Paysages de sable

Photographies couleur sur dibond / Installation

Transformations

Le travail que déploie Sophie Langohr depuis près de 20 années montre à la fois suffisamment de beauté et d’étrangeté inquiétante pour se passer de sous-texte. Le critique, lui, pensera bien sûr que l’œuvre se porte mieux sous son éclairage, car que vaudraient les déclarations enflammées d’un amoureux qui ne chercherait pas à mieux comprendre l’être aimé, ou les louanges de l’amateur qui ne voudrait rien savoir des racines de l’œuvre, de l’environnement dans lequel celle-ci s’épanouit ? L’emprunt du titre du chef d’oeuvre de John Steinbeck pour l’exposition chez Bonnemaison constitue en outre une vraie invitation  à l’écrit.

Sophie Langohr dit : « Une exposition est toujours le fruit d’histoires qu’on se prive le plus souvent de raconter. » Pour le faire, il nous reste les fables, la mythologie, l’histoire: l’imaginaire immémorial, et avec lui l’heureuse distance à laquelle l’œuvre d’art met le réel, en l’étouffant de son étreinte.
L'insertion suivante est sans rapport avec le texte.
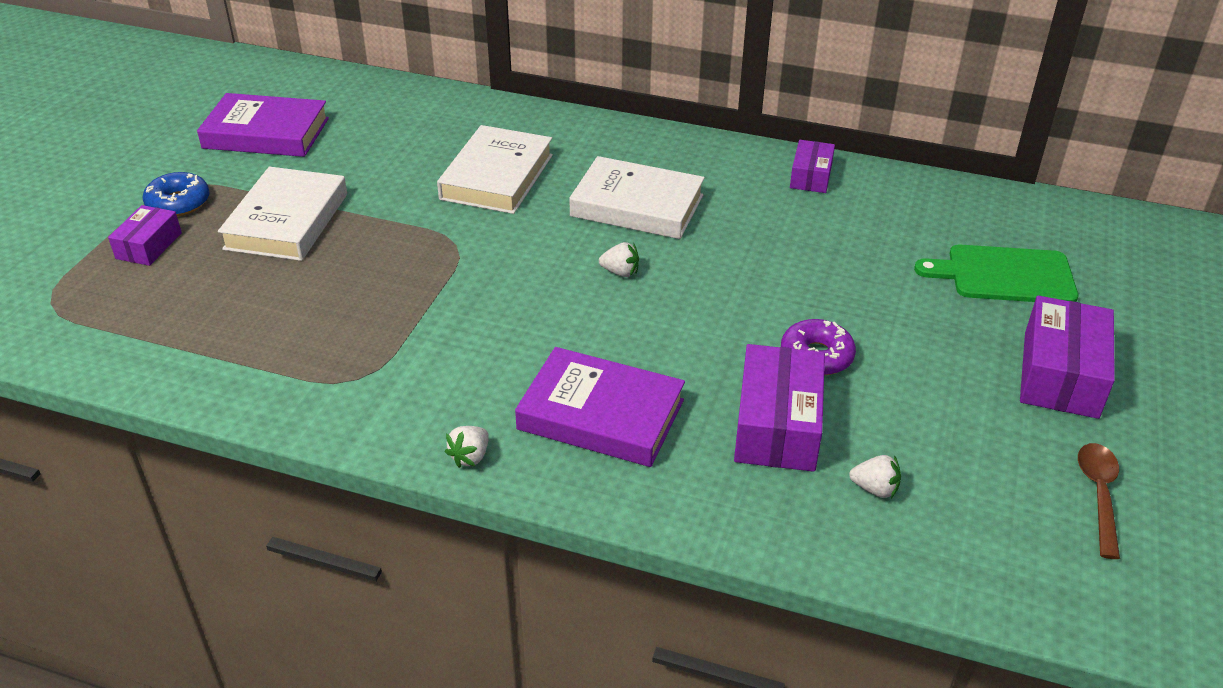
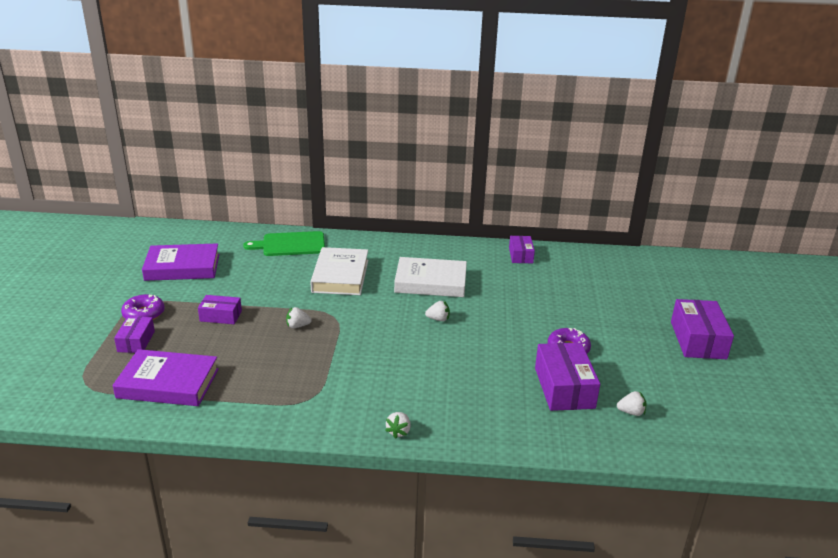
camera: 15 degrees left, 10 degrees down
(178, 203) = (144, 314): blue donut -> purple donut
(286, 221) = (221, 316): white book -> purple box
(393, 253) = (297, 326): none -> white strawberry
(601, 414) = (464, 397): purple book -> purple book (168, 383)
(1004, 275) = (646, 294): green cutting board -> green cutting board (290, 244)
(1098, 495) = (744, 397): brown spoon -> none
Saint Jean, celui de l’Apocalypse, en savait forcément un morceau sur le sujet : « Si le grain de blé qui est tombé en terre ne meurt, il reste seul; mais, s’il meurt, il porte beaucoup de fruit ».

Soit une autre image biblique : une vigne morte sur une façade et la menace que cet assèchement fait symboliquement planer sur la maisonnée et le monde dont elle est l’image ; soit un été mortifère. Soient des paysans chassés de leur terre-mère et de leur cabane par les forces réunies du capitalisme et de la désertification – et Steinbeck qui en témoigne :  Les raisins de la colère.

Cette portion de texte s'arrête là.